In other words, this
scenario would not be limited to agreeing that everything called Revolution and
socialism has been a mistake, a deviation in the course of the nation’s life,
and to redeem the parties in a process of reconciliation and mutual confession
of guilt and forgiveness, as some imagine in the framework of the possible. On
its own terms, it would be a matter of approving those who are going to lead,
certifying the rules of a pure neoliberal economy, redesigning security and
defense institutions and, of course, recasting the status of relations with the
United States and a political system to ensure it.
Regardless of this
virtual scenario, and returning to the realm of real politics, perhaps the
darkest side of the recalcitrant Cuban-American group is not the preaching of
hatred or the real damage it may cause to the understanding between the
governments of the United States and Cuba, but its capacity to dominate the
political culture of emigration, stigmatize anyone who seeks understanding,
preserve anti-Castroism as a pattern of correct-correct political culture,
tighten the pegs of a silent majority that prefers normalization, but doesn’t
want to get mixed up in problems, as well as to offer arguments to those who,
on this side, are suspicious of dialogue with Cubans related to the national
interest of the United States. The main effect of this force is to rekindle the
anger and mistrust between the Cubans of the island and those of the
emigration.
The milestones that
this rapid time machine has recovered for our beginners’ chat, and that some
connoisseurs seem to avoid when they define the conflict as a “bilateral
dispute,” illustrate the role assigned to the “cadres” and the constituency of
historical exile for the region. Although in the long run they have been inept
for the purposes of the United States’ Cuba policy, they have been instrumental
in pursuing their goals in Latin America and the Caribbean.
An example of this
is the recent appointment of
Claver-Carone as
Trump’s candidate for the Inter-American Development Bank (IDB), in order to
ensure “the leadership of the United States in important regional institutions
and the advancement of prosperity and security in the western hemisphere.” This
event also serves as a thermometer to measure the contradictory Latin American
situation with respect to the years of the cold war. Although a few governments
in the region have already aligned themselves with the Washington candidate, a
notable group of former Latin American presidents and former foreign ministers,
not exactly related to Cuban ideology, have expressed their joint rejection of the “proposed appointment of a U.S.

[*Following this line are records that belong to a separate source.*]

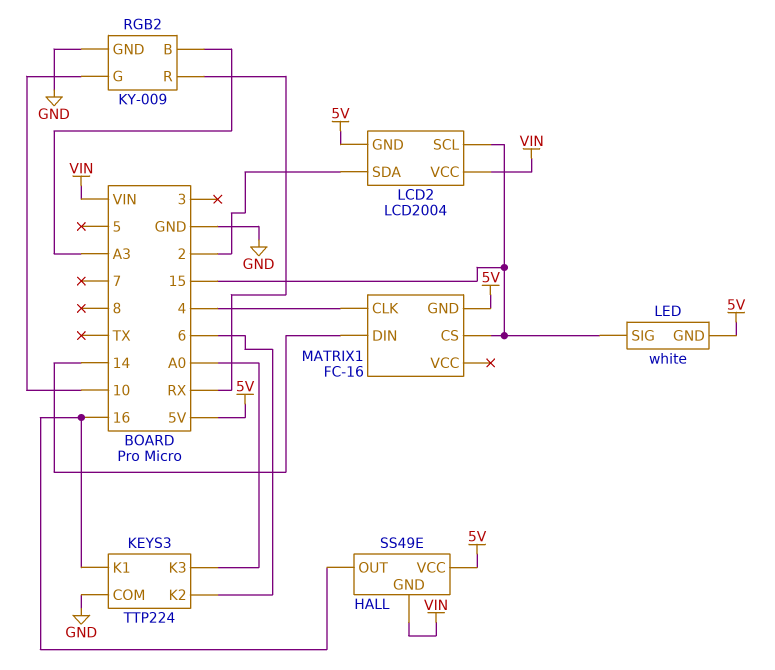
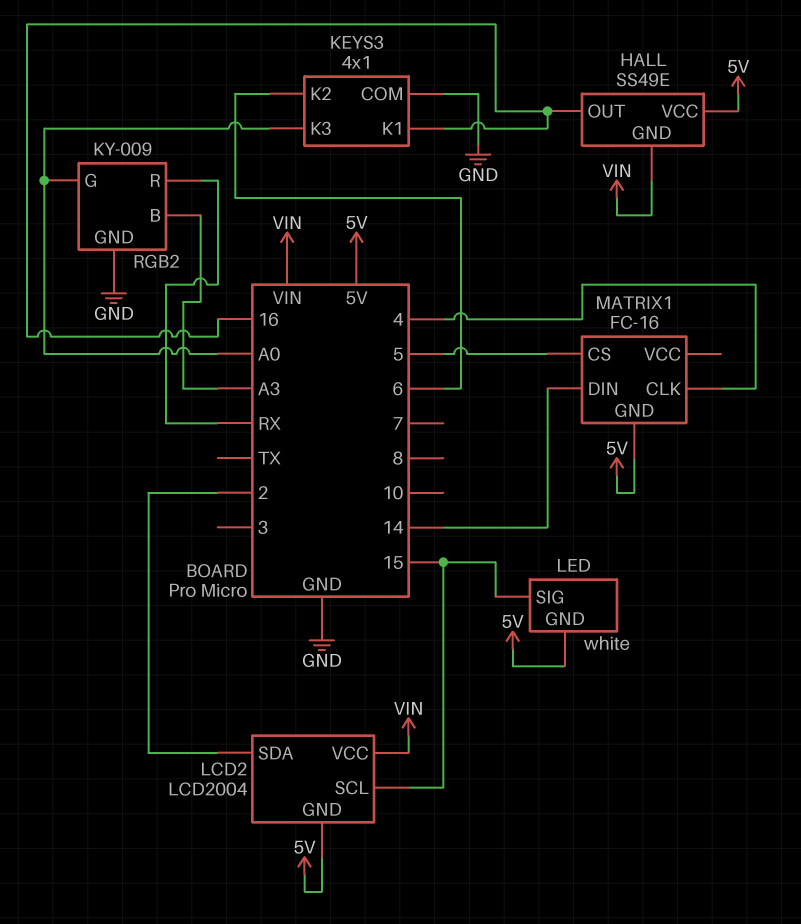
KEYS3: TTP224 -> 4x1
MATRIX1 pin CS: 15 -> 5
RGB2 pin G: 10 -> A0

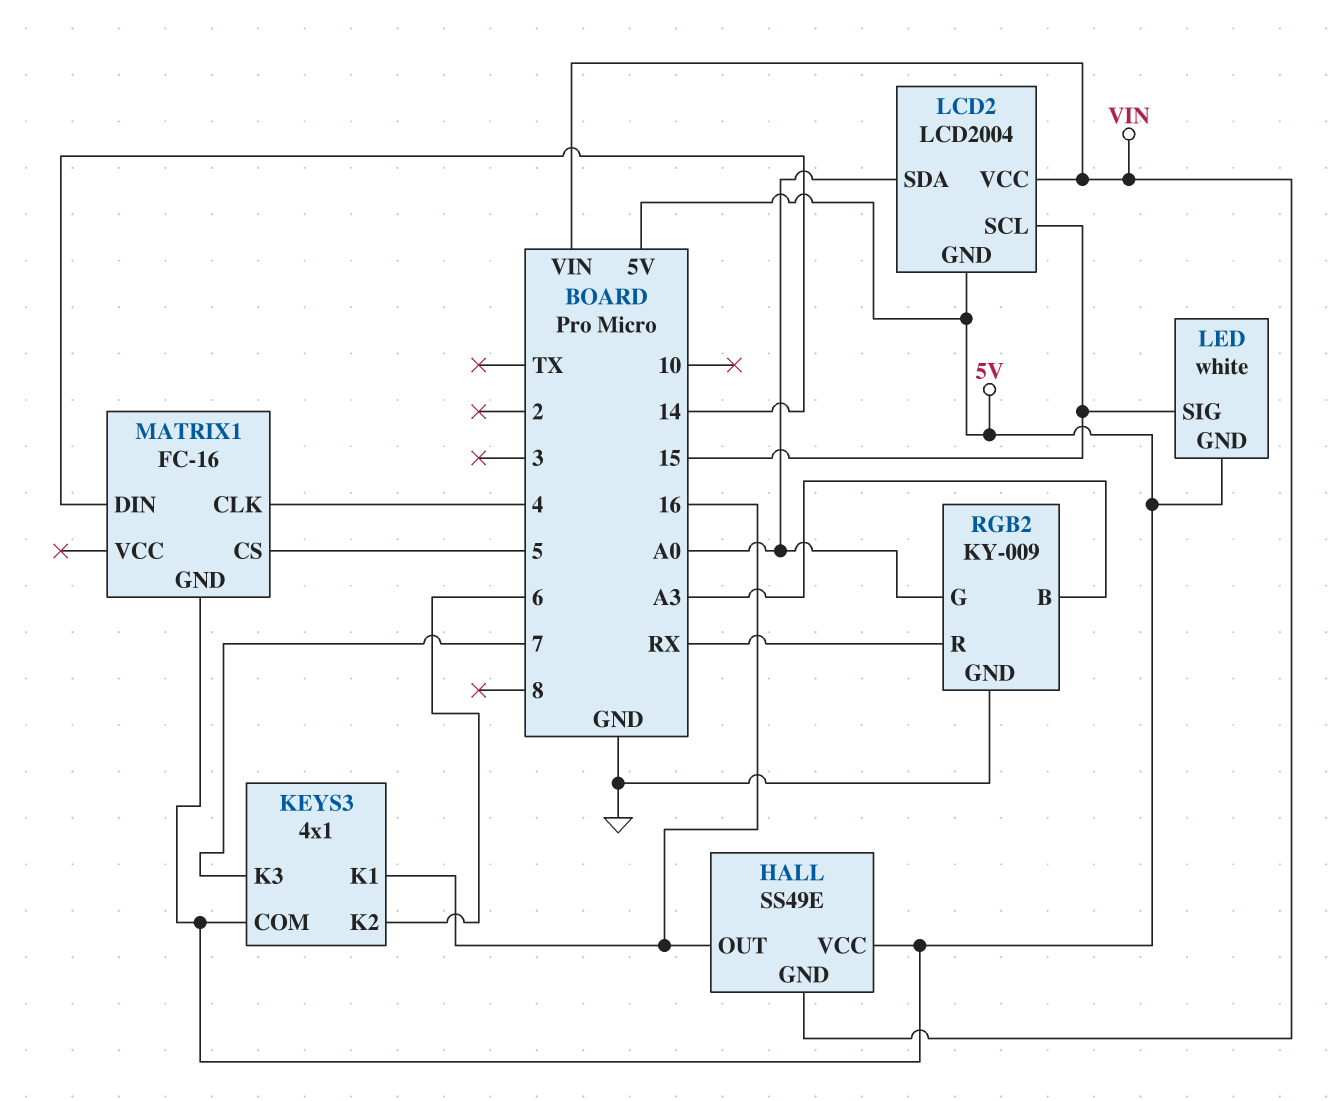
KEYS3 pin COM: GND -> 5V
KEYS3 pin K3: A0 -> 7
LCD2 pin SDA: 2 -> A0

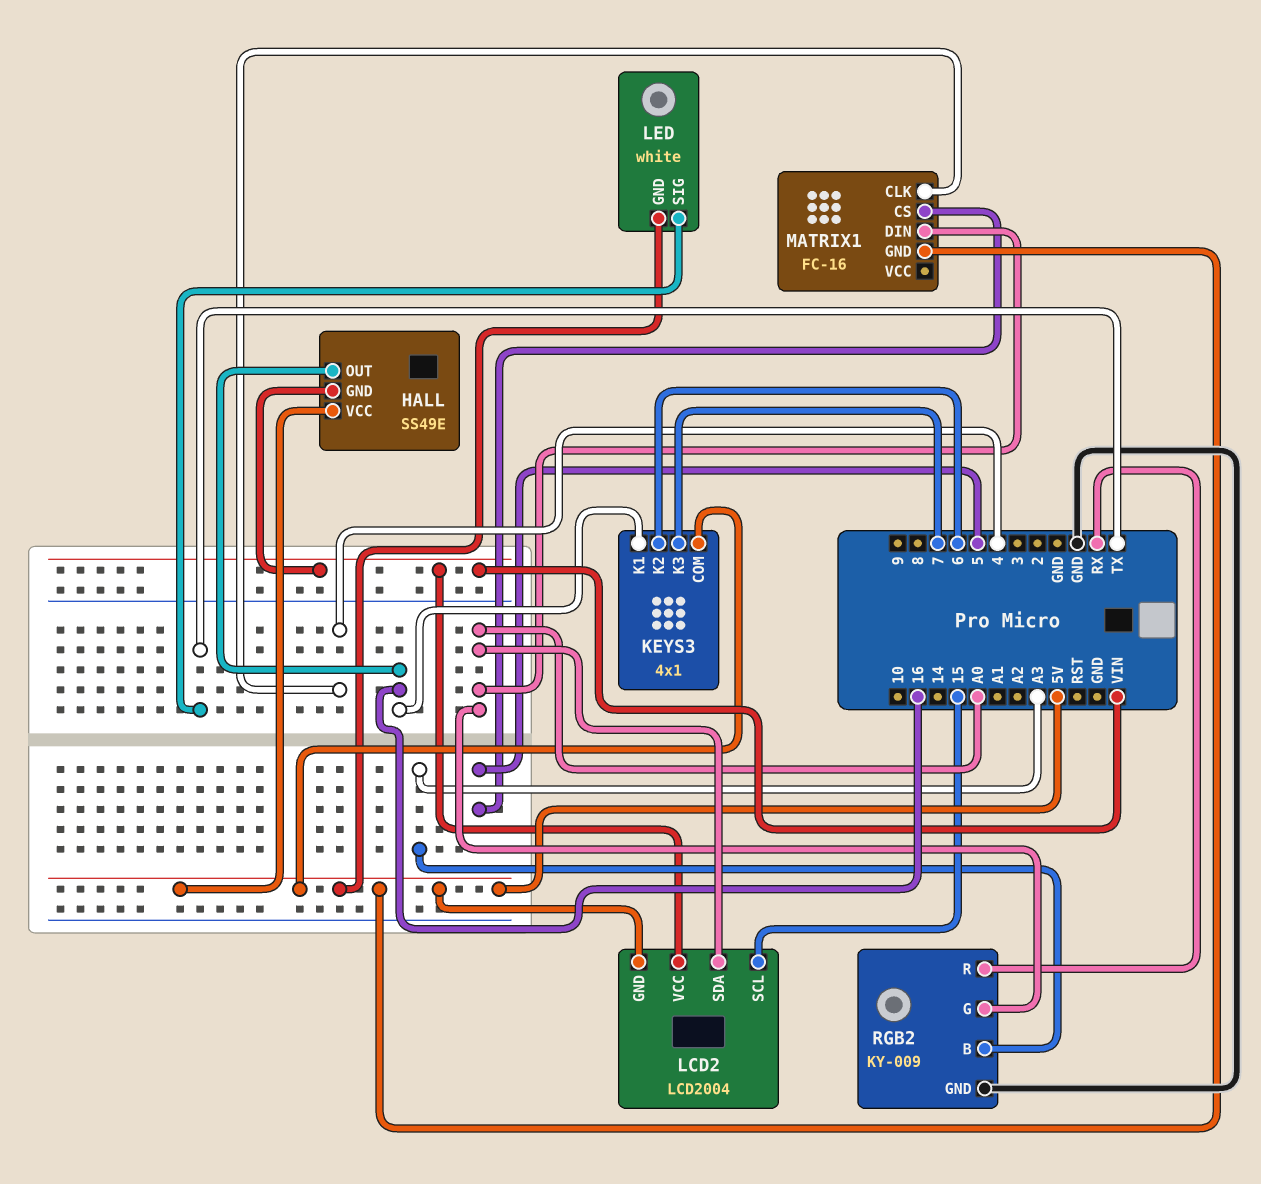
LED pin SIG: 15 -> TX
MATRIX1 pin DIN: 14 -> A0

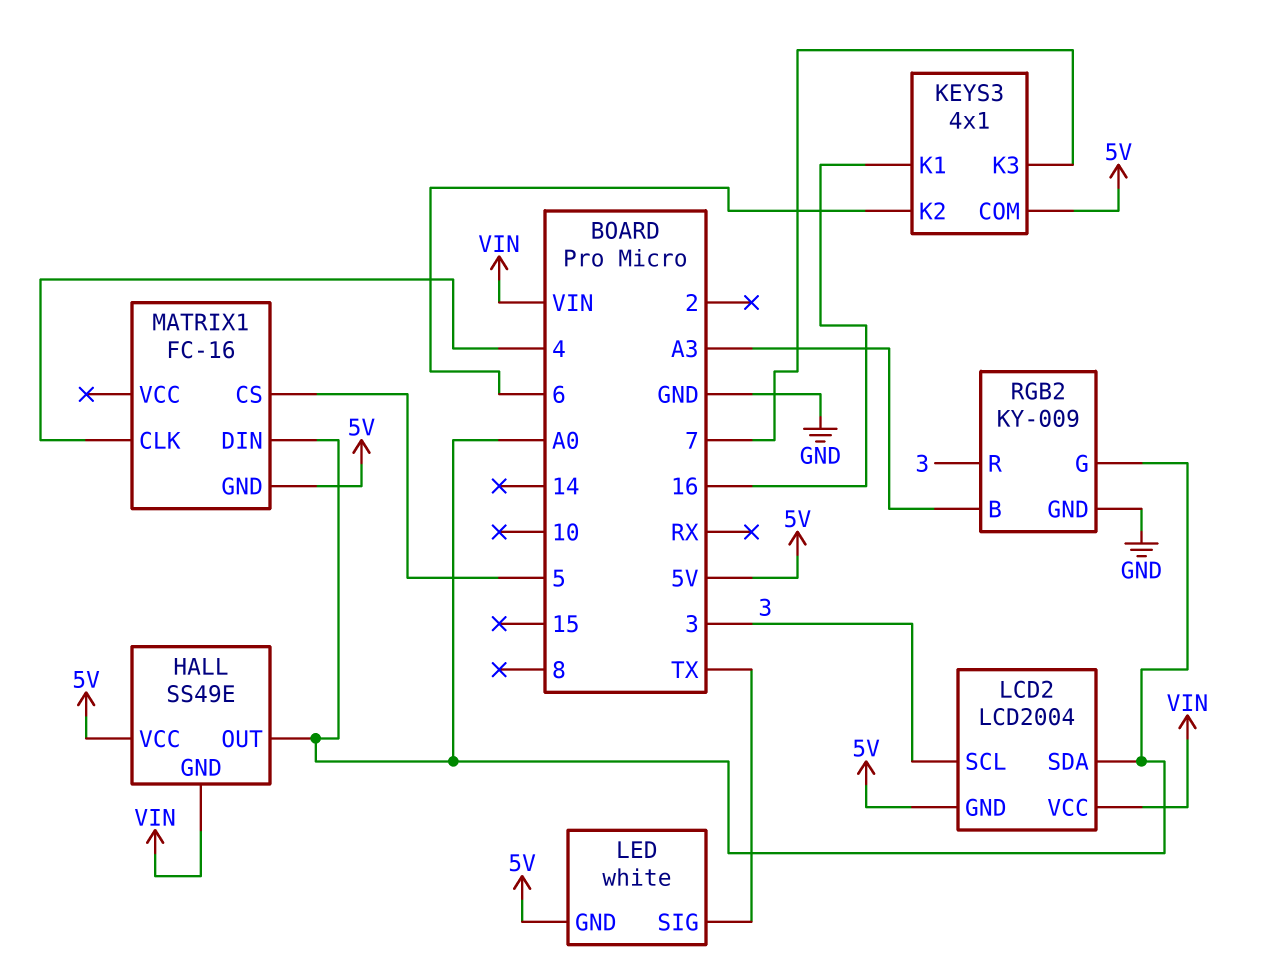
HALL pin OUT: 16 -> A0
LCD2 pin SCL: 15 -> 3
RGB2 pin R: RX -> 3

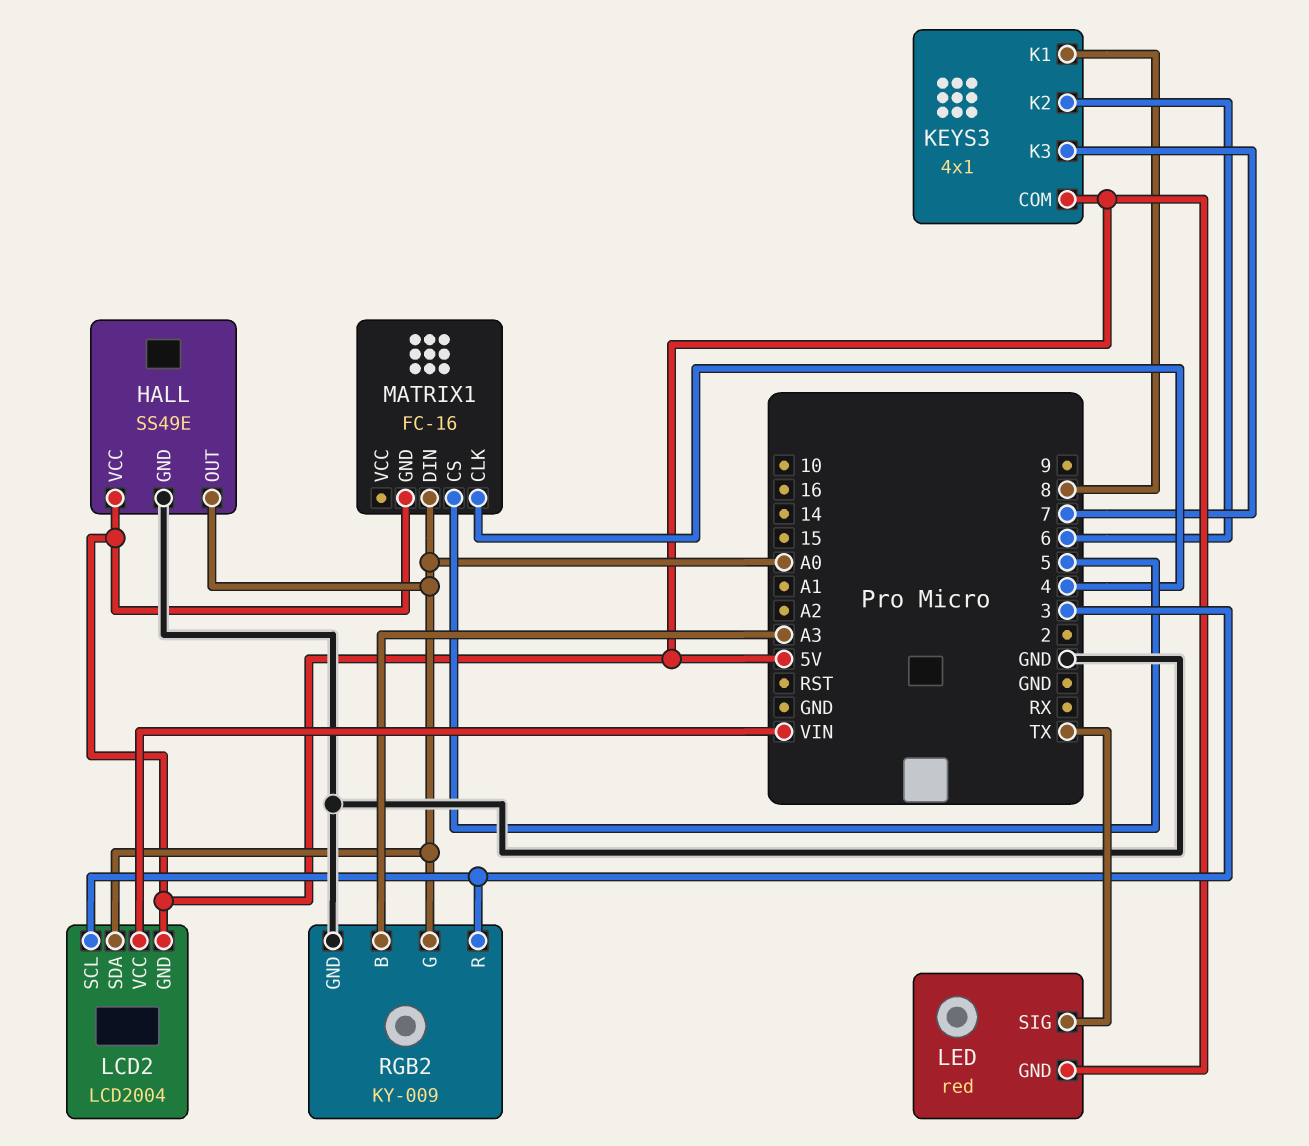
HALL pin GND: VIN -> GND
KEYS3 pin K1: 16 -> 8
LED: white -> red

citizen in the IDB” and their dismay at “this new attack by the United States
government on the multilateral system based on rules agreed by member
countries.”
This last-minute
appointment, obviously not related to relations with Cuba, implies that
Trumpism, even if defeated in November, seeks to place in the inter-American
system cadres dedicated to continuing America First, a much more threatening
prospect for the hemisphere than the vicissitudes of the United States’
relations with the island, which, as is known, is not a member of the IDB, the
OAS, or the Inter-American Treaty of Reciprocal Assistance (Rio Pact).
As can be seen, future
U.S.-Cuba relations, like past ones, continue to be played in several fields at
once, under the already indicated geopolitical arc.
How what happens
within Cuba affects the dynamics and the degree to which the Cuban government
modifies its policies, including the one applied during the Obama
administration, is something much more complex than a struggle over “Obamism”
or the supposed Cuban will to “implode” the course of normalization to what is
reduced by ideological visions on one side and on the other. Analyzing this
geopolitical complexity requires looking further.